3 Clever Ways for the Public Sector to harness childcare innovation

Oct 1, 2020 | Opinion

Credit: Willrow Hood – stock.adobe.com

Over the past decade, whilst central government has increased funded childcare provision for parents, local government has found it difficult to apply innovation to the childcare sector, particularly regarding access to flexible childcare.

Whether for reasons of austerity, limited strategic oversight by central government and regulators, or recent shifting priorities, the delivery of childcare information has changed little since the noughties. Yes, localgov service directories look a little nicer and are more responsive on mobile, but in all honesty, citizens have seen little improvement compared to the step-change in other sectors like insurance, travel or transport. And localgov childcare teams and Family Information Services have not as yet harnessed the benefits of real-time data, novel search, market intelligence and emerging technology.

Looking to the stars

George Lucas, of Star Wars fame, once said of doing something new and difficult, “You simply have to put one foot in front of the other and keep going. Put blinders on and plow right ahead.” Few would question the lasting achievements of George Lucas, but can we apply this to public sector innovation?

For a while now, local authorities have been getting comfortable working with consultancies and agencies – which is great for digital transformation – but what about when a Council wants to ‘reach for the stars’ and make use of the latest technologies and innovation? How does a council discover what is truly possible? How can an LA benefit from the knowledge of emerging tech sector experts?

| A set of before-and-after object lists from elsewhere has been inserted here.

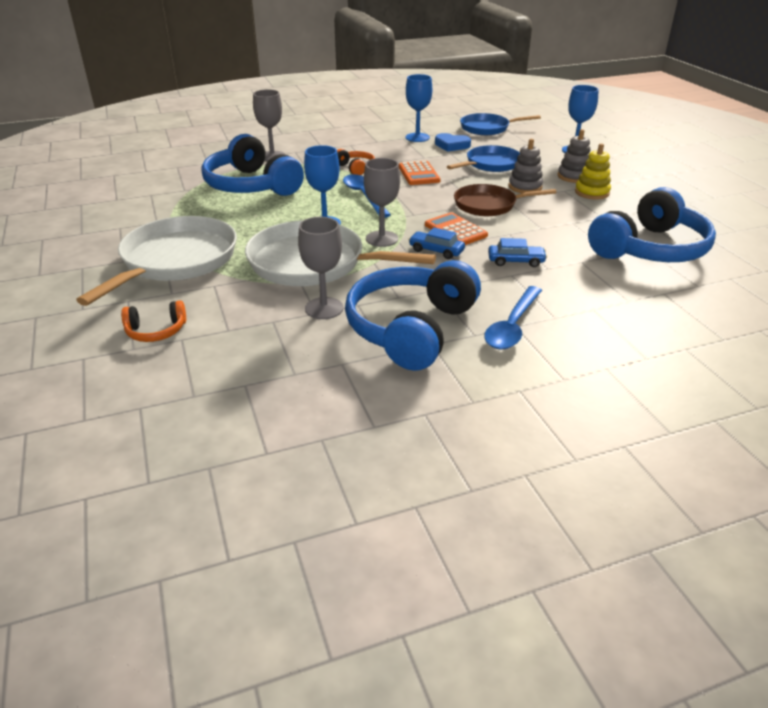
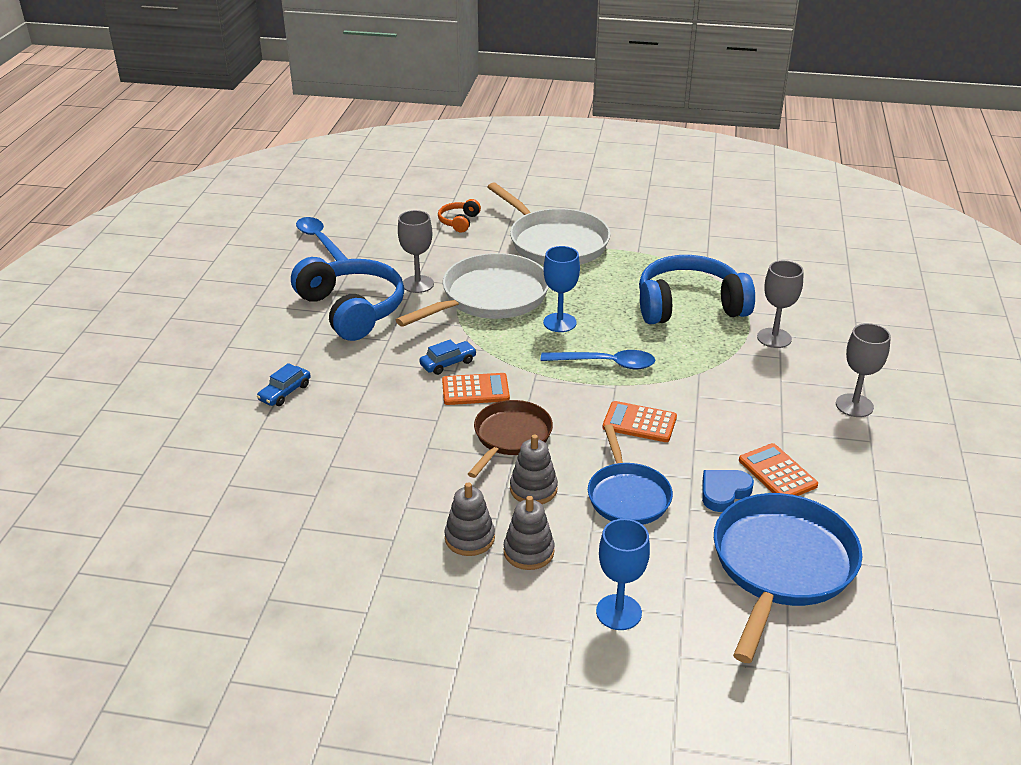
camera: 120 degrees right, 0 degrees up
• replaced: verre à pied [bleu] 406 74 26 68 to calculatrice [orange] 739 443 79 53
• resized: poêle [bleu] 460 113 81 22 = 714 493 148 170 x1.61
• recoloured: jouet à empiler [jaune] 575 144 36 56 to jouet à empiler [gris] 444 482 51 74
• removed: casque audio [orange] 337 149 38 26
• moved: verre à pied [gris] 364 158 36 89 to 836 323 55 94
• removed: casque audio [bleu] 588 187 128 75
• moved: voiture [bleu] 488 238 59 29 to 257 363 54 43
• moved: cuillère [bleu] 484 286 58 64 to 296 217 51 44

 “Are we really braver than we were a decade ago to embrace a collective approach to meet the outcomes of citizens – before we know the potential solution?

If a local authority wants to ensure governance of childcare service data, it must become a better custodian not just of the data but also the development of tools and technologies. Ask yourself this – how come the big players in disruptive sectors, the likes of Trivago, Purple Bricks and Just Eat, employ 100s of developers to work on their established platforms? Why do they need so many tech people? Aside from their growth mentality, it’s primarily because the technologies that make their user experiences fast, effective and useful are at the cutting edge and hard to both develop and improve – because they have to innovate to stay ahead of the competition and, more fundamentally, because their users expect it.

A clever trio

So should local authorities be exploring this – well, yes, since this is the real art of the possible lies.  And if this is true, how can they go about it in an affordable and achievable way without the deep pockets of their commercial cousins?  It’s actually easier than it sounds, with three achievable techniques that probably won’t come as a shock to most:

1.  Early engagement

This is nothing new, but it’s not yet common in the public sector. Local and Central Government has always preferred tenders – but this assumes the public sector body knows enough about the potential solution to enable a specification and tender to be written. In the world of innovation, this is often not the case.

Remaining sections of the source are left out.